In recent years there has been mobilization across Latin America in opposition to large-scale mining projects, and in defense of local ecosystems and sovereignty. In these conflicts it has been gold, the quintessential symbol of decadence and prolifigacy, set against the vital necessity of a healthy community, that seems to have captured the protesters’ imagination. It is also been in the field of gold mining that Canadian companies have been most active.

El agua vale más que el oro,” was the slogan of protesters in the Cajamarca region of northern Peru. Water is worth more than gold. The two have much in common; both are a kind of lifeblood; one of the planet, the other of capitalism. What is more, gold is dependent on water; the average gold mine uses up to 100 million gallons of water a day – about 477 kilolitres for every kilogram of gold mined – used primarily in processing ore. There is also the risk of contamination in the form of acid mine drainage. Residents near the Barrick-Goldcorp Pueblo Viejo mine in the Dominican Republic have reported toxic runoff polluting the local water supply, which they now allege is highly acidic with traces of lead, mercury, and other heavy metals.

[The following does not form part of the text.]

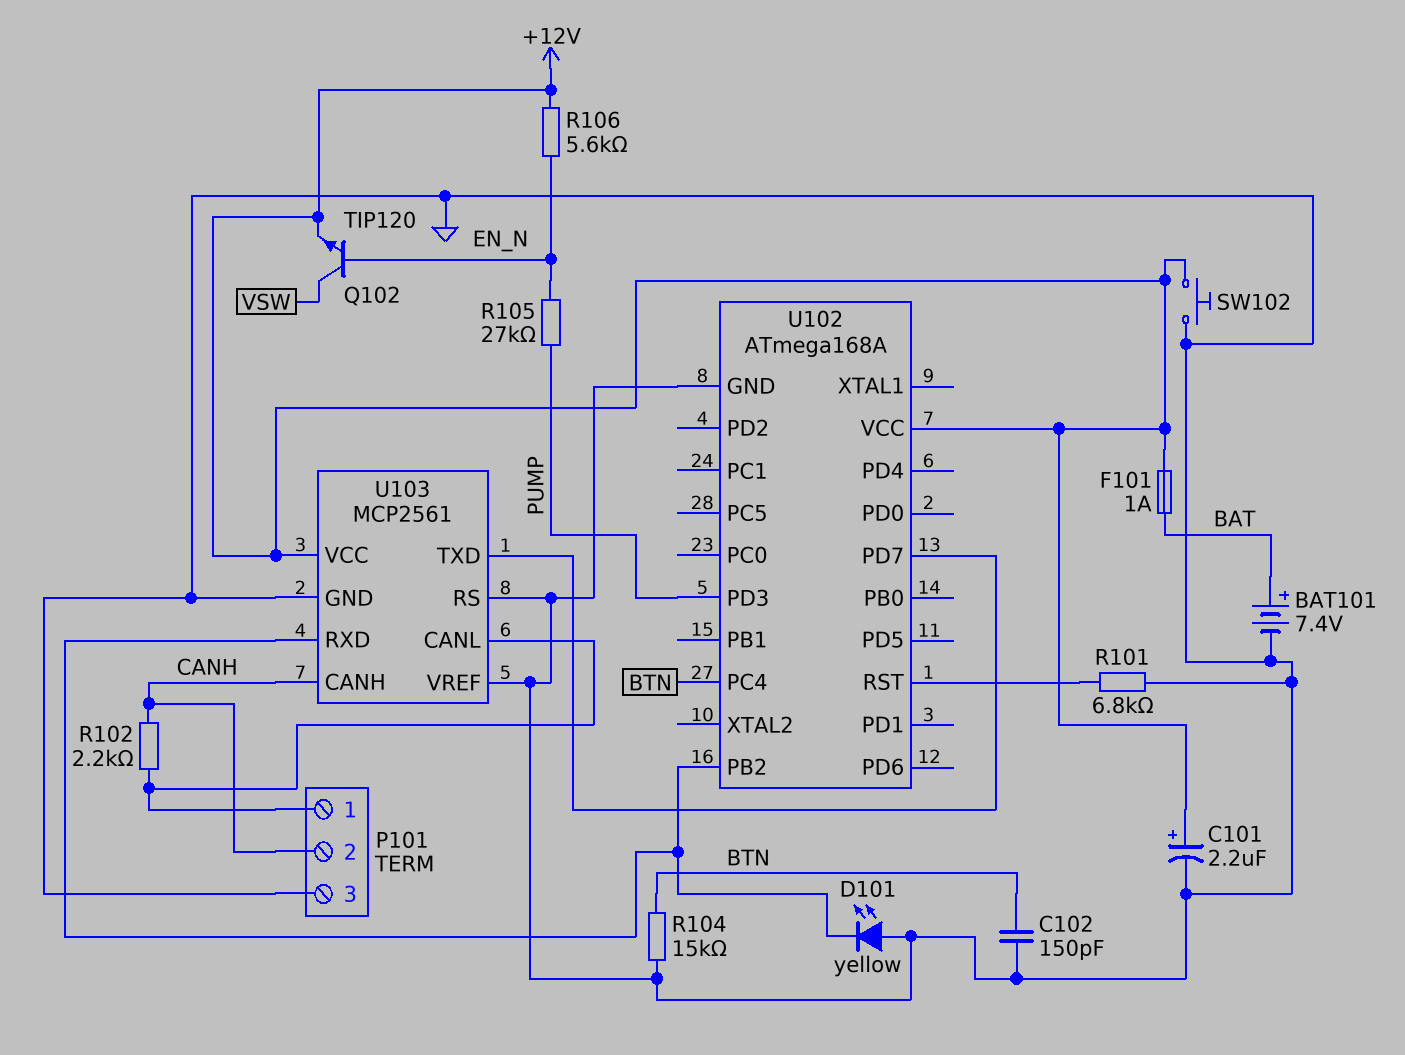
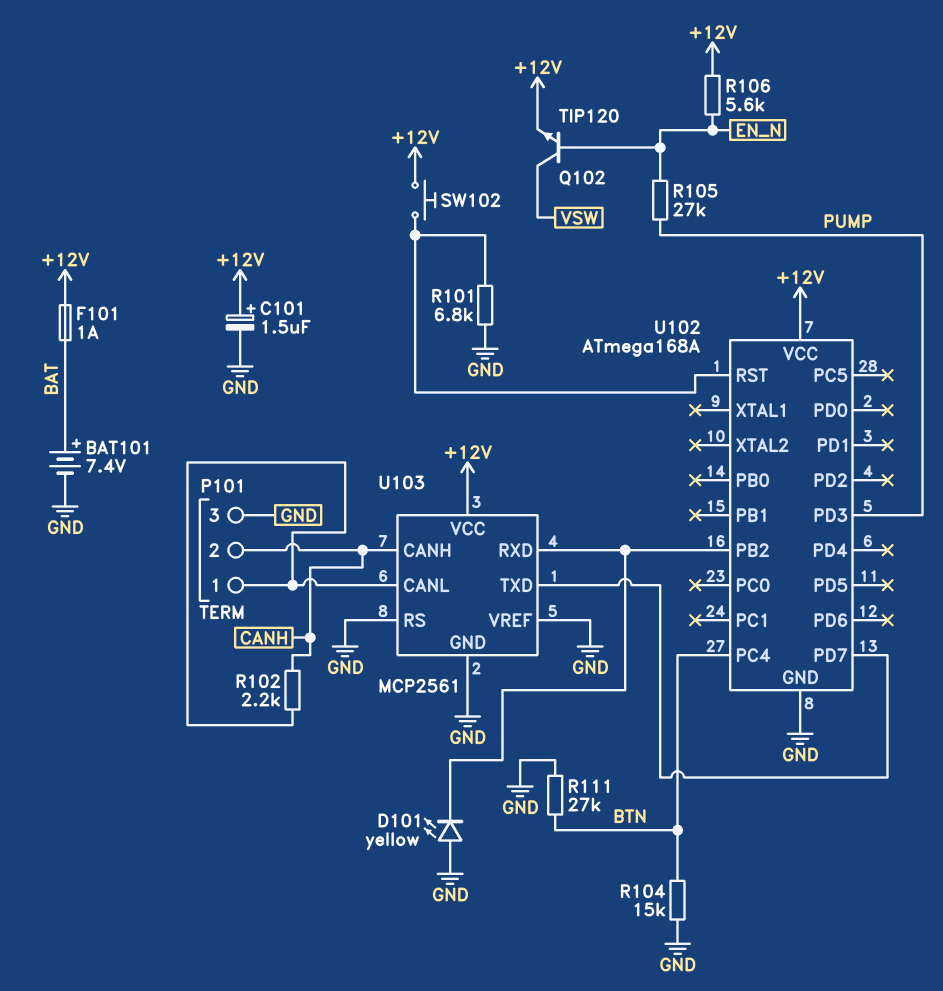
C101: 2.2uF (plus +12V, minus GND) -> 1.5uF (plus +12V, minus GND)
C102: 150pF (BTN, GND) -> none
R111: none -> 27k (BTN, GND)
SW102: button (+12V, GND) -> button (+12V, U102/RST)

Who benefits then? With the gold mining industry helping to fuel the Toronto Stock Exchange, it has risen to a level of importance where it is even coming to shape Canadian foreign policy. In 2009, the Minister of International Development announced a shift in Canada’s foreign aid budget. The Canadian International Development Agency (CIDA) has decided to focus on new initiatives such as “Enhancing the Development Impact of Extractives Industry” in countries where Canadian mining companies operate, and to fund projects in those communities where opposition has been strongest, such as with CIDA’s project in Quiruvilca, Peru, the site of Barrick’s Lagunas Norte mine, which has been accused of contaminating the water supply and expropriating communal lands. Even the Canadian embassy has gotten involved; a 2011 US embassy cable released by WikiLeaks revealed that US and Canadian diplomatic officials had met with mining company and Peruvian government officials to discuss the rotation of teachers and priests opposed to  mining in their communities, as well as the expulsion of anti-mining NGO’s.

Closer to home, our own university invests heavily in Canadian gold mining companies. An Access to Information (ATI) request regarding the breakdown of the investment portfolio of McGill’s $920.8-million endowment fund secured last year revealed that McGill has stocks in Barrick Gold, Goldcorp, Kinross, El Dorado, and other large and junior mining companies, and has partnerships with AngloGold Ashanti, Agnico-Eagle, Barrick, and Newmont Mining through the Department of Mining and Materials Engineering. And before we take the moral high ground, our own student union invests $28,000 in gold reserves and $23,000 in Donner Metals, a junior mining company, as part of our $2.3 million investment fund.

What, then, is to be done? We have to work to oppose destructive mining projects, both here in Canada and abroad, through direct action, legislation, the courts – any means necessary to stand in solidarity with those communities whose sovereignty and livelihood is being threatened. We cannot be complicit, both as a school and as a country. It is time to break the illusory power gold has over our society.